We all know what sexism means – it is a prejudice (i.e. discrimination or uneven treatment) against people on the basis of their gender (e.g. women, but also trans*, genderqueer, gender fluid or intersex people) that operates on the societal, organisational and interpersonal level, can be typed as blatant, subtle or covert and can manifest in different dimensions (e.g. formal/informal, cumulative/episodic, deliberate/unintentional, public/private, Benokraitis and Feagin, 1995).
But what is an internalized sexism or misogyny? It is not hard to imagine that if the society is sexist, women won’t pick up or internalise those attitudes and definitions about their own gender on the basis of those beliefs. Internalized sexism happens when a woman is using the same sexist attitudes and beliefs about her gender towards herself and other women. Any woman can be subjected to sexist attitudes from two different sources: the opposite (e.g. men) and the same gender (e.g. women), so being a woman is like being caught between Scylla and Charybdis.
Reasons, which contribute to internalized sexism, are:
- A rule of hegemonic masculinity that is invisibly present and perpetuated on every level of Western society. Anything other than male/masculine is Othered – silenced, devalued and ignored. Women, as de Beauvoir has stated many moons ago, are Other by default, but gender intersects with other social factors, such are race, class, ability, sexuality; under the umbrella of Other can therefore fall low-wage people, trans* persons, black, LGB+, people with disabilities etc. However, being a woman in a world of hegemonic masculinity is not a powerful social position.
- The lack of (women’s) power results in devaluation of femininity from both genders. Anything that is culturally conditioned and linked with femininity – for example colour pink, make-up, duckface, selfies, narcissism, frivolity, nipples, menstruation, sexual agency (or to put it more simple – women wanting sex and being slut-shamed for that), servile professions (low income, status and prestige, so-called feminized professions – teaching), sex work (pornography, prostitution), entertainment (pop singers, dancers), self-care – is being perceived as not “serious” or “essential”. However, any woman who is transgressive from what is considered “proper femininity” (e.g. academic professions – women are still being perceived as second-class academics, having leadership skills, feminist values, being a cat lover, gender bending or sexually fluid), is also being subjected to same-sexist monitoring.
- Capitalism encourages competition and women are more than welcome to compete with each other in the “feminine areas” – fashion, beauty, fight for heterosexual men. The hybrid of allowed competitiveness and beauty is showcased in beauty pageants, where merely physical attributes of a woman are judged.
How is internalized sexism cultivated and perpetuated? Through external sources, such are early socialisation (learning of gender roles – boys like blue/are trustworthy, girls like pink/are flaky), media and advertising (women are either passive or evil/active characters); perceptions of women are being stereotyped and hence seen as less powerful. If women are perceived as “powerless”, then no wo/man wants to identify with powerlessness. Even though the latter is a result of an uneven power struggle, what is perceived as “powerful” is still associated with masculinity – rationality, emotional distance, physical strength, wealth etc.

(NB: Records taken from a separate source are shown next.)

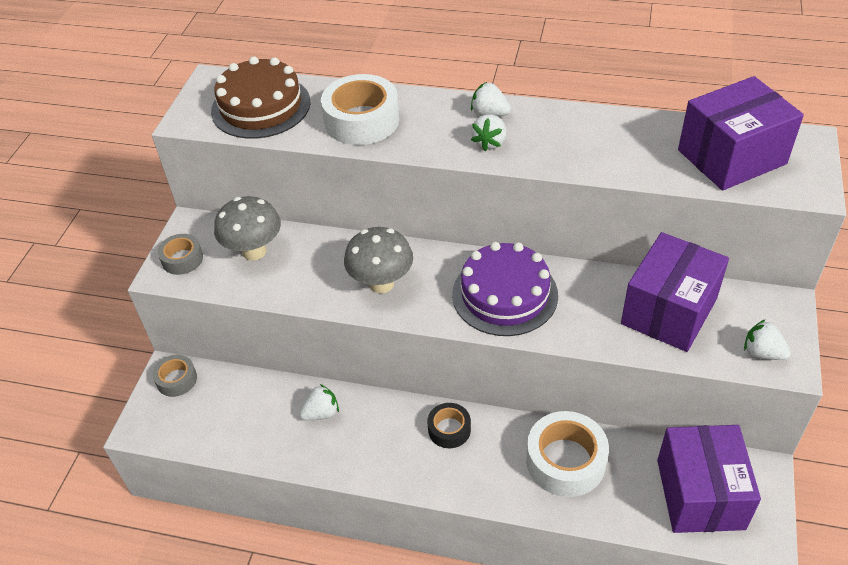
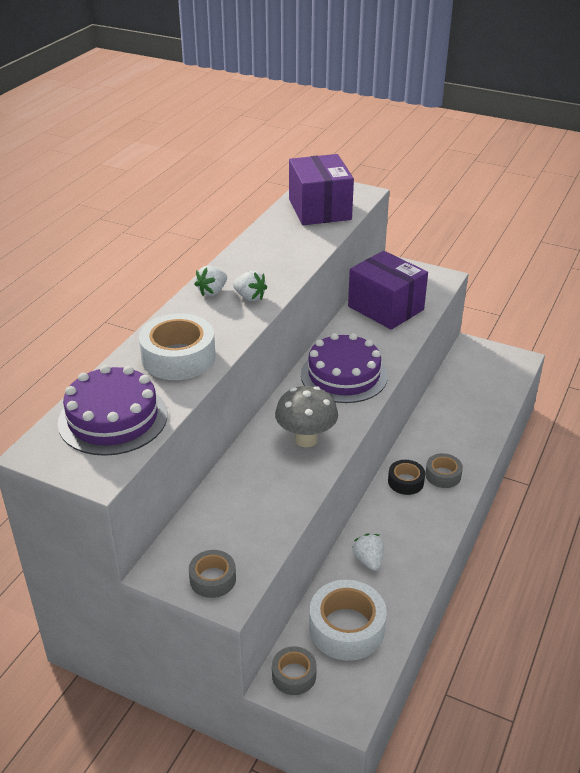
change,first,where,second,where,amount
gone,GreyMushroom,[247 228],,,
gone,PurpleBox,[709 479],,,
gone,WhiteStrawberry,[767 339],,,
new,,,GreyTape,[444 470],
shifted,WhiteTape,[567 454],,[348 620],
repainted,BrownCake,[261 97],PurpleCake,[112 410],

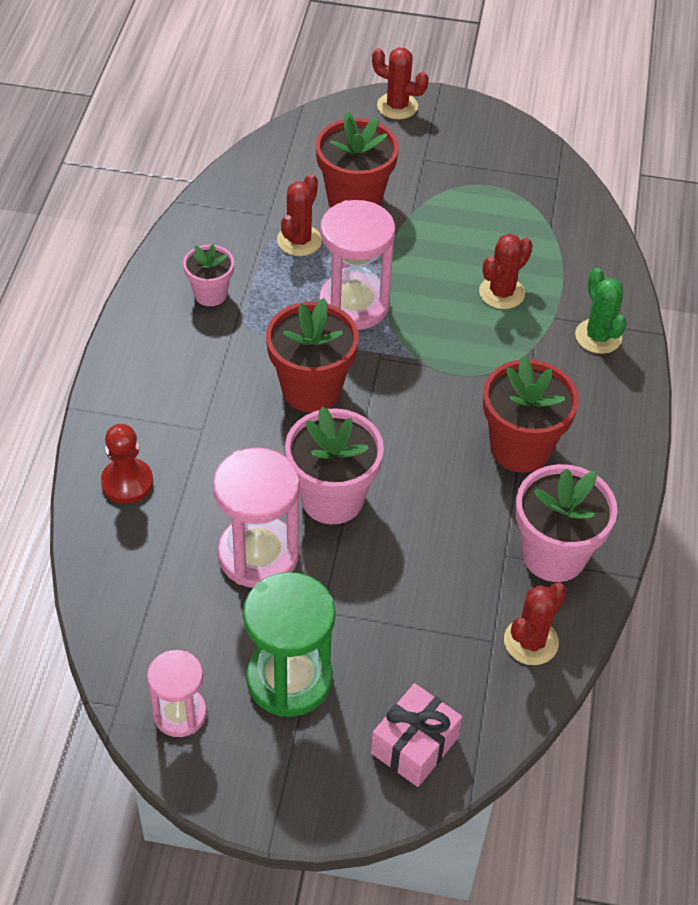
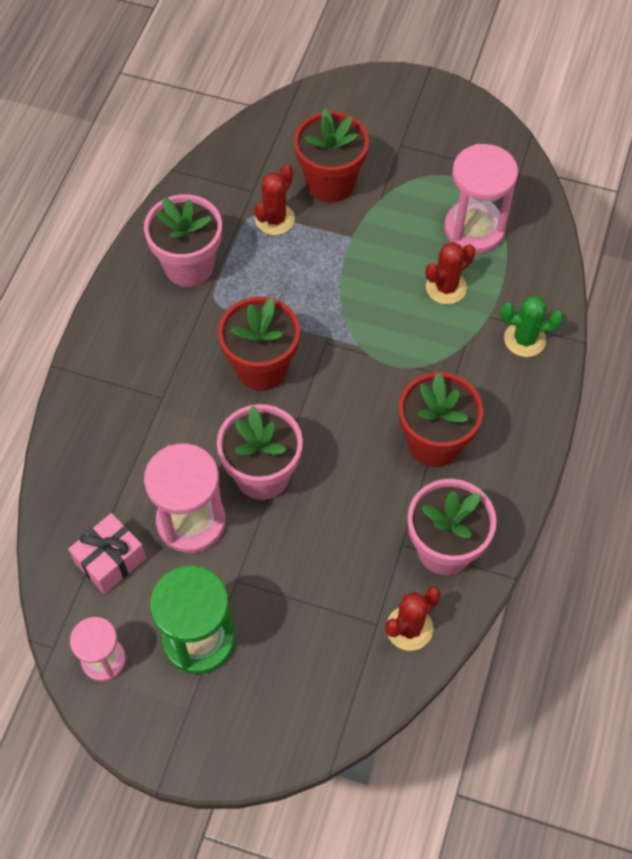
change,first,where,second,where,amount
gone,RedPawn,[127 464],,,
gone,RedCactus,[400 83],,,
shifted,PinkHourglass,[357 265],,[481 199],
shifted,PinkGift,[416 735],,[107 553],
rotated,GreenCactus,[601 311],,[532 326],75 degrees counterclockwise
scaled,PinkFlowerPot,[208 275],,[183 240],x1.71

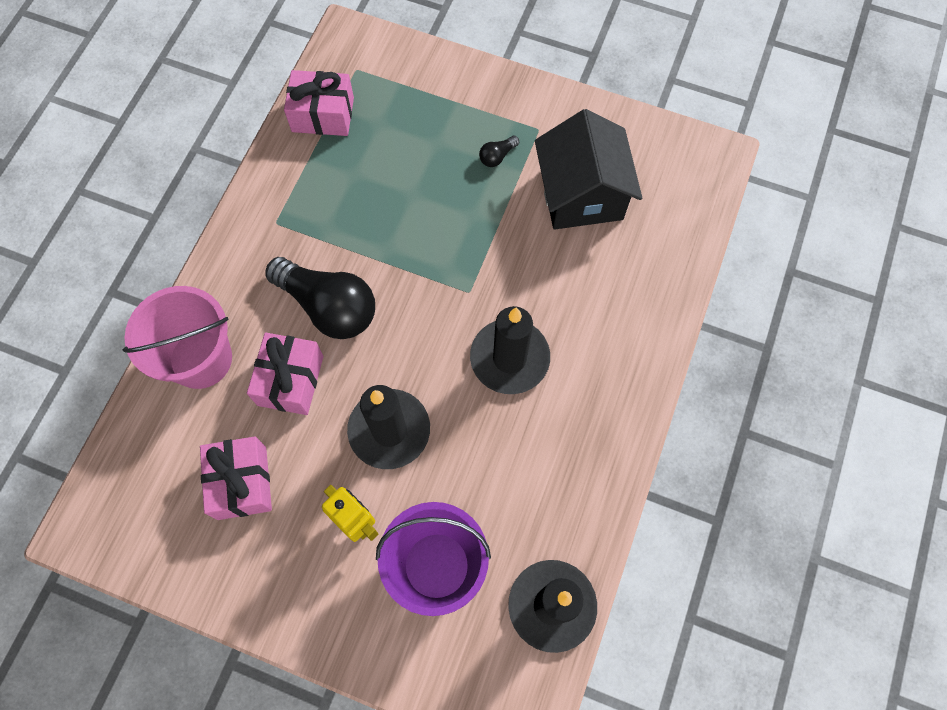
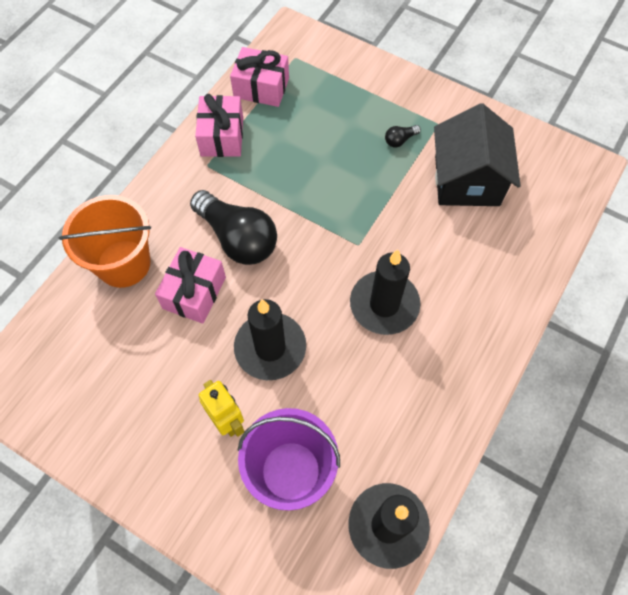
change,first,where,second,where,amount
shifted,PinkGift,[236 478],,[219 125],
repainted,PinkBucket,[177 337],OrangeBucket,[105 241],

How is internalized sexism manifested? Women, who have internalized sexism, suffer from self-hate, alienation from themselves and others, hate other women sometimes just for being different (Othered for that matter – childfree women, educated women) and hence unrelatable, they do not believe/trust women, discredit them professionally, attack them personally, use victim-blaming strategies to shame women and unnecessary critique, they minimize the value of women, do not employ women, create hostile working environments, engage in passive aggression, but most importantly, believe in gender bias in favour of men. Sexist women rarely question or criticize the authority of men, their actions or behaviours or gender order of hegemonic masculinity in general. This deliberate gender blindness is just another aspect of their internalized sexism.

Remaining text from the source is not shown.